Covid-19 : pendant et après, tout changer

La pandémie du coronavirus nous oblige. Dans l’urgence et dans le temps d’après.
Dans l’urgence, la société doit assurer la continuité des actions qui permettent de vivre, les soins, bien sûr, en première ligne, mais aussi l’alimentation et d’autres fonctions. C’est à l’Etat, le dispositif opérationnel de la République, d’organiser la continuité de ces services. Le débat sur sa compétence, ses erreurs et ses manques viendra bientôt.
Mais pour l’instant, la priorité absolue est de permettre à ceux qui travaillent à ces services d’agir dans les meilleures conditions, en prenant le moins de risques possible. Et de ce point de vue, le compte n’y est pas. Les facteurs, les livreurs, les salariés des plates-formes logistiques et des grandes surfaces travaillent souvent sans les éléments de protection indispensables. Les routiers trouvent porte close pour se restaurer et se laver.
Plutôt que de « challenger » les entreprises pour remettre les salariés d’entreprises non « stratégiques » au travail, la ministre du travail ferait mieux de garantir, à ceux qui doivent travailler, leurs conditions de travail. Idem pour le préfet du Morbihan qui dégainent plus vite pour préserver l’économie que pour garantir la sécurité des salariés obligés, des personnes seules ou en grande difficulté, dont les sans-abri.
L’Etat doit être clair dans sa communication et ses actes. Le président de la République n’est clair ni dans sa communication, ni dans ses actes. La valse-hésitation sur la mise en place du confinement en est la démonstration. Le capharnaüm médiatique permanent, à coups d’experts de toutes espèces, est davantage anxiogène qu’éclairant. Le défilé des ministres confinés dirige l’opinion publique vers les conséquences économiques d’une situation où seul l’intérêt général devrait prévaloir, sans le moindre contre-champ parlementaire. Le Parlement doit jouer son rôle et légiférer, en urgence certes, mais aussi en toute transparence.
Et puis derrière l’urgence sanitaire, il convient de collecter les éléments qui seront demain nécessaires au bilan de cette période. Il faudra mesurer les performances de l’Etat et des collectivités publiques. L’affaire de l’interview d’Agnès Buzyn au Monde ne fait qu’accroitre les demandes d’explication sur l’anticipation de l’épidémie et sur le dispositif sanitaire, après ces années de destruction de la santé publique.
Et demain.
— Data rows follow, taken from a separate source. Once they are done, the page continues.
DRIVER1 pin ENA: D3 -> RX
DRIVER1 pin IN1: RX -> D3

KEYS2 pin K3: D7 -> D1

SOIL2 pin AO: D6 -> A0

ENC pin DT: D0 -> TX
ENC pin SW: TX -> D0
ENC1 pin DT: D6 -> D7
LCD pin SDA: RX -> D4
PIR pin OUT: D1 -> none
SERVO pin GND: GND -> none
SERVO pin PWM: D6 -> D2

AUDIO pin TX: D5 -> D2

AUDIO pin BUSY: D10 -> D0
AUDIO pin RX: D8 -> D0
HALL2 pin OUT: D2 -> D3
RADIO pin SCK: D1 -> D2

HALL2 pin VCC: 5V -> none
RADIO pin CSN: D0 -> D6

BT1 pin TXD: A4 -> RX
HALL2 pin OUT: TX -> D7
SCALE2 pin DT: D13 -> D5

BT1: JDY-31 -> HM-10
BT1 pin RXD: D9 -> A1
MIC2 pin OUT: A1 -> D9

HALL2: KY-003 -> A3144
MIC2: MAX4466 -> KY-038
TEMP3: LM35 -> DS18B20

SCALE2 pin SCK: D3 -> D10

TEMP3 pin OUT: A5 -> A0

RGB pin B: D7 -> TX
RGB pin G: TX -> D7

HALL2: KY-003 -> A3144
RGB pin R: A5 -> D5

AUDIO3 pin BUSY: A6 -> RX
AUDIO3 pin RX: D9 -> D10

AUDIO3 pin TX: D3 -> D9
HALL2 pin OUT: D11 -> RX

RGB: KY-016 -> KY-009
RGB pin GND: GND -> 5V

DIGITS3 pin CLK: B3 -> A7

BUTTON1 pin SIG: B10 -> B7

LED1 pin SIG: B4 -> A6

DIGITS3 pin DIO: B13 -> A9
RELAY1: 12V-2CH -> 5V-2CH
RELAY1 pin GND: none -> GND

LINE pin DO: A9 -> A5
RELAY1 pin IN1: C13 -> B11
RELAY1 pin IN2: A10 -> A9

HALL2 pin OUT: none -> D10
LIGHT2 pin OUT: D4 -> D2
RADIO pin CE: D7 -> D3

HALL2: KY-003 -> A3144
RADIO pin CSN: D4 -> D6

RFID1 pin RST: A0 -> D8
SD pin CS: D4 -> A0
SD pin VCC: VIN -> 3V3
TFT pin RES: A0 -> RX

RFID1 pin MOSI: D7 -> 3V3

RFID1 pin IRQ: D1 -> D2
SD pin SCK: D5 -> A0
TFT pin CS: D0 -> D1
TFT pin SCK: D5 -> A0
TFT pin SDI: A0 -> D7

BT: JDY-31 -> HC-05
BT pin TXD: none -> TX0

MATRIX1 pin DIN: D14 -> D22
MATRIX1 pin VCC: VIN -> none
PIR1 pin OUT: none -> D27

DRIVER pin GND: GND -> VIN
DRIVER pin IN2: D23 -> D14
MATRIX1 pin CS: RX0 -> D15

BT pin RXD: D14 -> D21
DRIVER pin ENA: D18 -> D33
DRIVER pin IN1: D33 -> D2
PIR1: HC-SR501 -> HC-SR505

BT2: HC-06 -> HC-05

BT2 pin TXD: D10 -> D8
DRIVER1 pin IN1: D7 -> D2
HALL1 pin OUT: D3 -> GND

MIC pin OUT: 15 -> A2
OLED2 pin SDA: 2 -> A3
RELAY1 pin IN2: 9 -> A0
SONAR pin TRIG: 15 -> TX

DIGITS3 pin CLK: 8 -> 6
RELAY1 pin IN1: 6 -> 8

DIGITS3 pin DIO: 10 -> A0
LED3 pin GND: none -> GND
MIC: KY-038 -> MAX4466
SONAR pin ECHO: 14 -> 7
La société humaine ne peut s’accommoder d’une vie en sursis. Ce virus n’arrive pas isolé. D’autres pandémies auraient dû déjà nous alerter. Nous n’avons tiré aucune leçon du SRAS ou d’Ebola. D’autres suivront. Avec une capacité mortifère que nous n’envisageons pas. La plupart des spécialistes s’accordent pour dire que ce virus est pour beaucoup la conséquence de l’activité humaine.
La surconsommation et son lot de transports tout autour du monde, le tourisme à la sauce libérale –quelques jours aux antipodes à prix cassés-, les inégalités grandissantes et leurs cortèges d’exploitations inhumaines, la biodiversité massacrée. Les symptômes du capitalisme sont là, tandis qu’une toute petite minorité se gave sans vergogne.
C’est cette organisation de la vie humaine qu’il faut stopper. Et vite. Lorsque nous sortirons de cette période, les militants de la justice et de l’égalité, nous devrons faire vite pour bousculer les conventions et les imaginaires au label du capital, et engager un rapport de forces sans précédent pour tenter d’installer la société égalitaire dont les humains ont besoin. Et vite, car le capital et ses valets préparent déjà le coup d’après. L’occasion se présente, peut-être.